Jika dalam waktu dekat tidak ada progres konkret terkait penangkapan pemilik sabu, pihaknya mengancam akan menggelar aksi unjuk rasa besar-besaran.
”Sabu 1 Kg itu bukan jumlah yang sedikit, ini bisa merusak ribuan generasi bangsa. Polres Jeneponto jangan hanya tajam ke kurir bawah, tapi tumpul ke bandar besar.

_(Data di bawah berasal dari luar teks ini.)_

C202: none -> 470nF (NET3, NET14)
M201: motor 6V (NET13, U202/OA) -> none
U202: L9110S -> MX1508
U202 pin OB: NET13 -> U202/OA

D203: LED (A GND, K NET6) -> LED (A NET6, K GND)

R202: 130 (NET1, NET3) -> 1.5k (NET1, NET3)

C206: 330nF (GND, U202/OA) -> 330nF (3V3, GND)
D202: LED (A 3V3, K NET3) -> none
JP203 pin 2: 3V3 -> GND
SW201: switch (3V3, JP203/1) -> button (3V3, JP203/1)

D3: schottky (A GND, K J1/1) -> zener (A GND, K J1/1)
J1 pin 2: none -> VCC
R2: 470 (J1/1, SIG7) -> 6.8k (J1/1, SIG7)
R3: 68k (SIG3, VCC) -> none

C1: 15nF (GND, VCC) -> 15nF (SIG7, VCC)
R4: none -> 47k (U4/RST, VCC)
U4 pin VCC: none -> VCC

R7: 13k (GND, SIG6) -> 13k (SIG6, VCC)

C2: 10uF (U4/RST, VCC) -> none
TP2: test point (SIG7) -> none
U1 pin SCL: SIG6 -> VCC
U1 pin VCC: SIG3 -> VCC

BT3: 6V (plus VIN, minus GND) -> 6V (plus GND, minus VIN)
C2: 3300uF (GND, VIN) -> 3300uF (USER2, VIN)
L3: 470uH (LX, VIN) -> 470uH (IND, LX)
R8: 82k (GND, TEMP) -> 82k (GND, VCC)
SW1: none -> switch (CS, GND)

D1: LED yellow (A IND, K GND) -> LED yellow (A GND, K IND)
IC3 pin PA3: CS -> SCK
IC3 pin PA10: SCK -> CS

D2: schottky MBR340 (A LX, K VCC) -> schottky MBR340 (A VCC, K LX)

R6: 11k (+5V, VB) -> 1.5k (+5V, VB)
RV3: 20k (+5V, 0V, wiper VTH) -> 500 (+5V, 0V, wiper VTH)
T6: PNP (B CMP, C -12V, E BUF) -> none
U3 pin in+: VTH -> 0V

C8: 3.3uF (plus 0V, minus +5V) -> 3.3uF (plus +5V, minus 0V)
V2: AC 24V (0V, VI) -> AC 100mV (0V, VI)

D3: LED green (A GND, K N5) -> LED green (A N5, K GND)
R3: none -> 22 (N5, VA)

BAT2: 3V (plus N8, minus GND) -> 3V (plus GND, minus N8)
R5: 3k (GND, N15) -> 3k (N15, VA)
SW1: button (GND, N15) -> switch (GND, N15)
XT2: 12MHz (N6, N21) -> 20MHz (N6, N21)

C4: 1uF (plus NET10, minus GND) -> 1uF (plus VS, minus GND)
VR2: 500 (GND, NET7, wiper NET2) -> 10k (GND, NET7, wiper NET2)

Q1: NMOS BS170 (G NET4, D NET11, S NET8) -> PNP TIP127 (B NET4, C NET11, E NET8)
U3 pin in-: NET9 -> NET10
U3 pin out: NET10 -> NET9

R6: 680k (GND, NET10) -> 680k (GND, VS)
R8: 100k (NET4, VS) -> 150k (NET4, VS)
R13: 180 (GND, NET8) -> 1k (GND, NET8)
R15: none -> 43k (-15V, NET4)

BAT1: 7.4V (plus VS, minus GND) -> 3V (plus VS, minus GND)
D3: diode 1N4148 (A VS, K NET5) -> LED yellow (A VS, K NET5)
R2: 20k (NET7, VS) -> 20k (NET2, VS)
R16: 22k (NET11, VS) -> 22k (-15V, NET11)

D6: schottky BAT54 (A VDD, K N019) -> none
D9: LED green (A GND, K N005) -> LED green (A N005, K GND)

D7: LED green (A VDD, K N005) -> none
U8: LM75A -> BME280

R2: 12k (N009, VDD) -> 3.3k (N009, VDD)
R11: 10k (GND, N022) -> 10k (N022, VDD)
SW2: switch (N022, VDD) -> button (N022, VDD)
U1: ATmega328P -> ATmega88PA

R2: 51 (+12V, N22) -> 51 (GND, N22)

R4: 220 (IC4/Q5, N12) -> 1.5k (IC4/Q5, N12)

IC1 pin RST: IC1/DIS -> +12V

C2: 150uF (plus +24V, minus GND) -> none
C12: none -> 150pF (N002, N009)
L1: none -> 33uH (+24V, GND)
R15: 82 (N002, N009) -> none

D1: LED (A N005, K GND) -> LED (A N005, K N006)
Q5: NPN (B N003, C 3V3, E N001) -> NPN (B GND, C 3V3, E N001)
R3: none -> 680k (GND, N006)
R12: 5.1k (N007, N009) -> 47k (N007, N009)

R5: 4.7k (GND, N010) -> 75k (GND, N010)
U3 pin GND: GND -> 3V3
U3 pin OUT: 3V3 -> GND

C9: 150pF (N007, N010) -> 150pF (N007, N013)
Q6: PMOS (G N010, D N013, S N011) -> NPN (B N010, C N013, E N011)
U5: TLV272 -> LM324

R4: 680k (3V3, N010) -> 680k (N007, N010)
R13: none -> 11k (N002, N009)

Kami tidak akan tinggal diam sampai pemilik sabu itu ditangkap dan diadili!,” tegas Jatong Jalarambang.
Menanggapi hal ini, Kasat Narkoba Polres Jeneponto Iptu Syahrir yang dikonfirmasi secara terpisah menampik hal tersebut.
Menurutnya, pemusnahan barang bukti yang dilakukan oleh pihaknya sudah melalui prosedur ketat sesuai dengan peraturan perundang-undangan.
“Kami Sampaikan bahwa ada aturannya itu pemusnahan bukan mau cepat atau lambat, apa lagi terburu-buru,” imbuhnya.
Melalui prosedur tersebut, pihaknya saat ini juga masih menyisihkan barang bukti sabu seberat 31 gram guna kepentingan pembuktian di persidangan.
Terkait tersangka yang belum ditangkap, pihaknya juga sudah mengeluarkan status Daftar Pencarian Orang (DPO).
” Masalah tersangka lain sudah di DPO kan, kalaupun dari masyarakat ada yang mengetahui keberadaannya silahkan di sampaikan ke kepolisian,” tegasnya.
Bahkan tak terkecuali, berkas perkara kasus ini juga masih dalam proses penyusunan sehingga belum ada pelimpahan baik itu berkas apa lagi tersangka.